■ **Given records**:
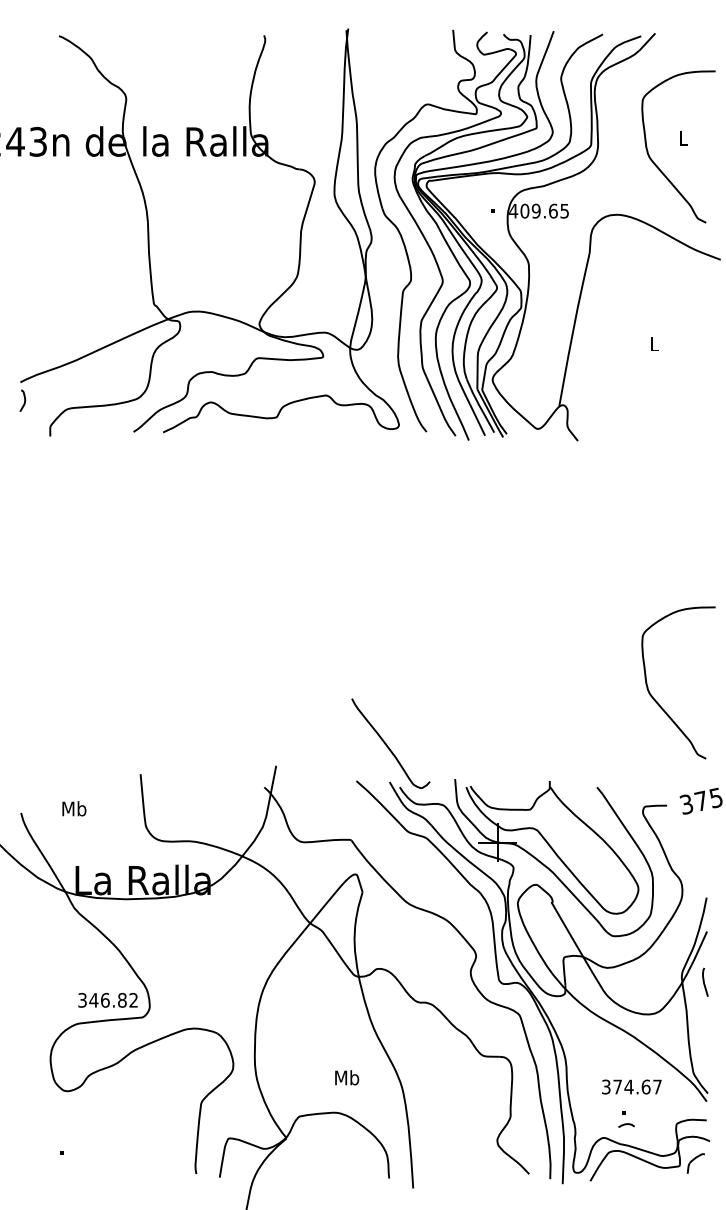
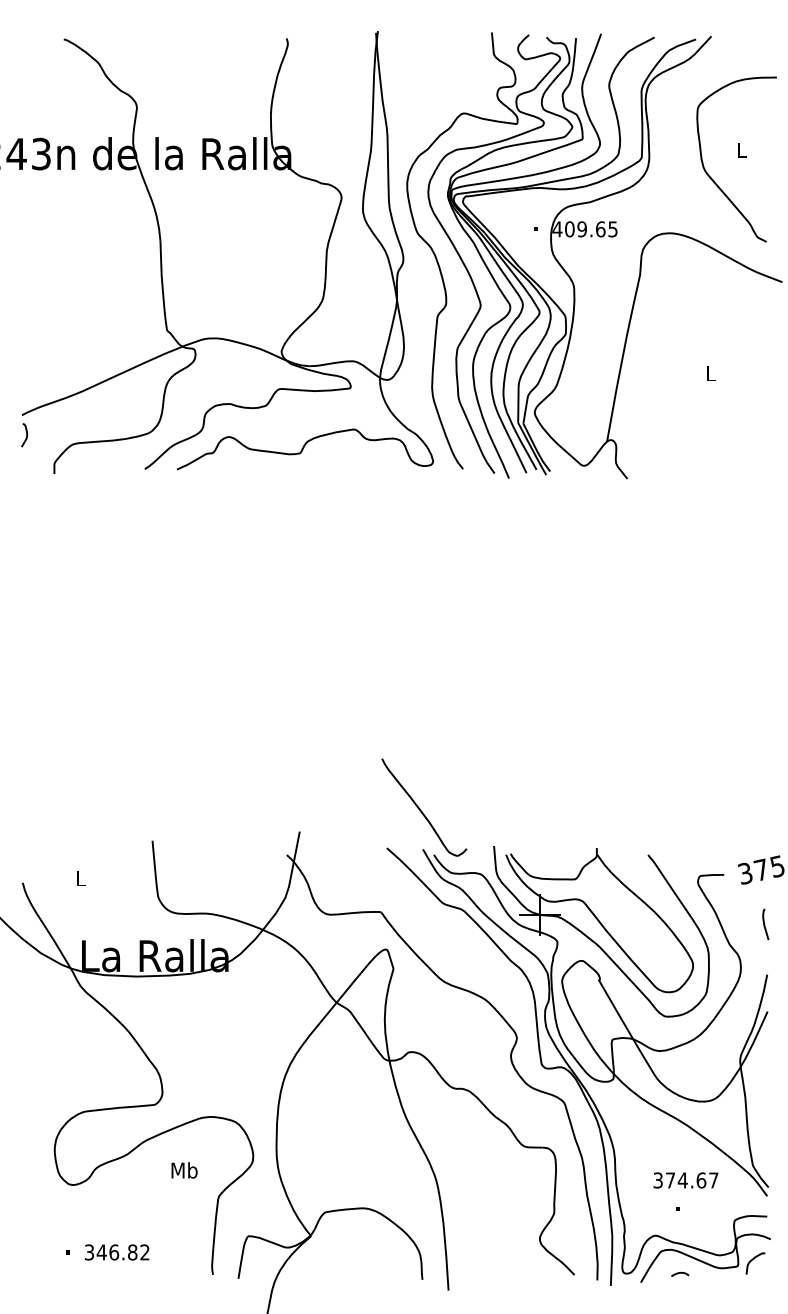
curve: (658, 702) -> (714, 762), removed
text: (74, 808) -> (80, 877), Mb -> L
curve: (704, 981) -> (764, 923), moved
text: (107, 1000) -> (116, 1252), moved
text: (347, 1077) -> (184, 1170), moved
curve: (626, 1125) -> (680, 1274), moved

■ **Problem statement**: Output the lines above verbatim, images excluded.

■ **Output for this task**:
curve: (658, 702) -> (714, 762), removed
text: (74, 808) -> (80, 877), Mb -> L
curve: (704, 981) -> (764, 923), moved
text: (107, 1000) -> (116, 1252), moved
text: (347, 1077) -> (184, 1170), moved
curve: (626, 1125) -> (680, 1274), moved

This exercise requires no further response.